Etimológicamente, monstrum es "aquél que revela" —una proyección que demuestra la cultura de lo que calificamos como humano, mientras que el zombi refleja la pérdida de una humanidad que un día habitó aquel cuerpo—. Al principios del siglo XXI, el zombi retorna a las pantallas9 del cine como un género de terror de gran éxito entre el público. De acuerdo con Steen Christiansen, el zombi "es lo que acontece cuando nos tornamos Otro para nosotros. Este es el miedo de crear terror en nuestra propia imagen, de que nuestras acciones sean la causa, antes que nada, de dicho terror" (2012: 152, cursivas mías)10. Por el contrario, la corporalidad del monstruo incorpora toda suerte de diferencias (raciales, económicas, sexuales, políticas, nacionales, etcétera), que funcionan como registro de inscripción "en el cual la diferencia es percibida como la división entre, de un lado, la voz que registra la 'existencia' del 'diferente' y, de otro, el sujeto así definido"11 (Cohen, 2000: 44-45). Así, al establecerse las fronteras en donde la identidad humana se desintegraría, se muestra "como potencialmente la humanidad del hombre, configurada en el cuerpo normal, contiene los gérmenes de su inhumanidad"12 (Gil, 2000: 176). De este modo, el cuerpo monstruoso no deja de reflejar la ontología del humano al amalgamar las diversas posibilidades existenciales de sí.

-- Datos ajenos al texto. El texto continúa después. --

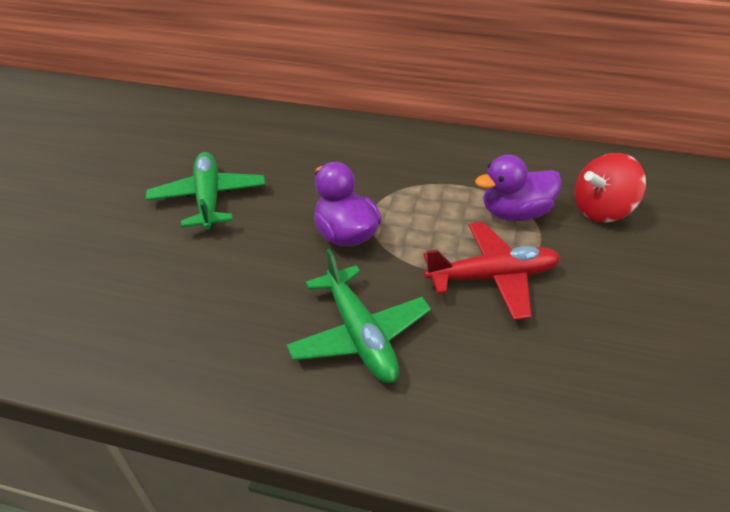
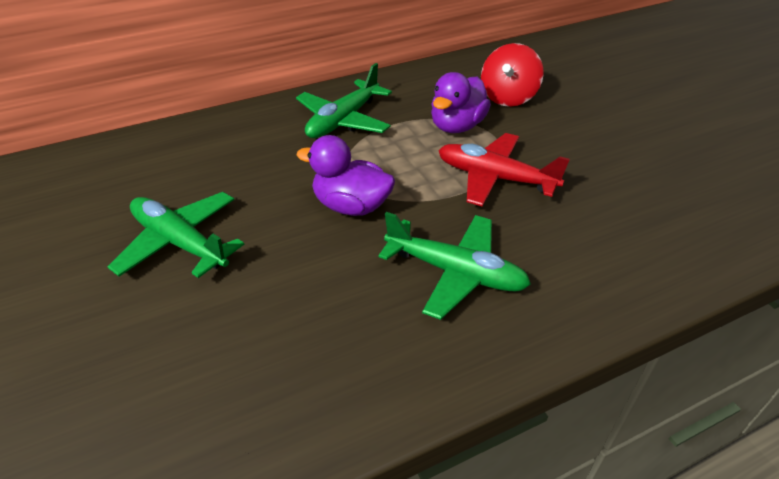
camera: 40 degrees left, 0 degrees up
(420, 162) = (343, 120): none -> green plane
(492, 277) = (495, 178): red plane -> red plane turned 105 degrees counterclockwise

En la actualidad, el miedo a sufrir nos ha alejado de nuestra sensibilidad en la medida en que la búsqueda de los "quitapenas" nos ha sustraído no sólo de los dolores, sino también de nosotros mismos. Aunque es verdad que tanto el sufrimiento como el dolor inciden sobre el registro del cuerpo, no se manifiestan del mismo modo sobre la subjetividad, ya que implican distintos registros de acción (Birman, 2003). En el dolor hay un encierro de la subjetividad sobre sí misma que suele caracterizarse por la falta de acción, mientras que en el sufrimiento es común que la subjetividad sufriente se dirija al otro en su lamento. De tal manera, el sufrimiento involucra una experiencia con la alteridad que no se encuentra presente en la experiencia del dolor. Quizás sea por eso que estamos más proclives a pensar el malestar en la contemporaneidad en términos de dolor y no de sufrimiento, dado que la subjetividad actual se ha caracterizado por un individualismo desamparado.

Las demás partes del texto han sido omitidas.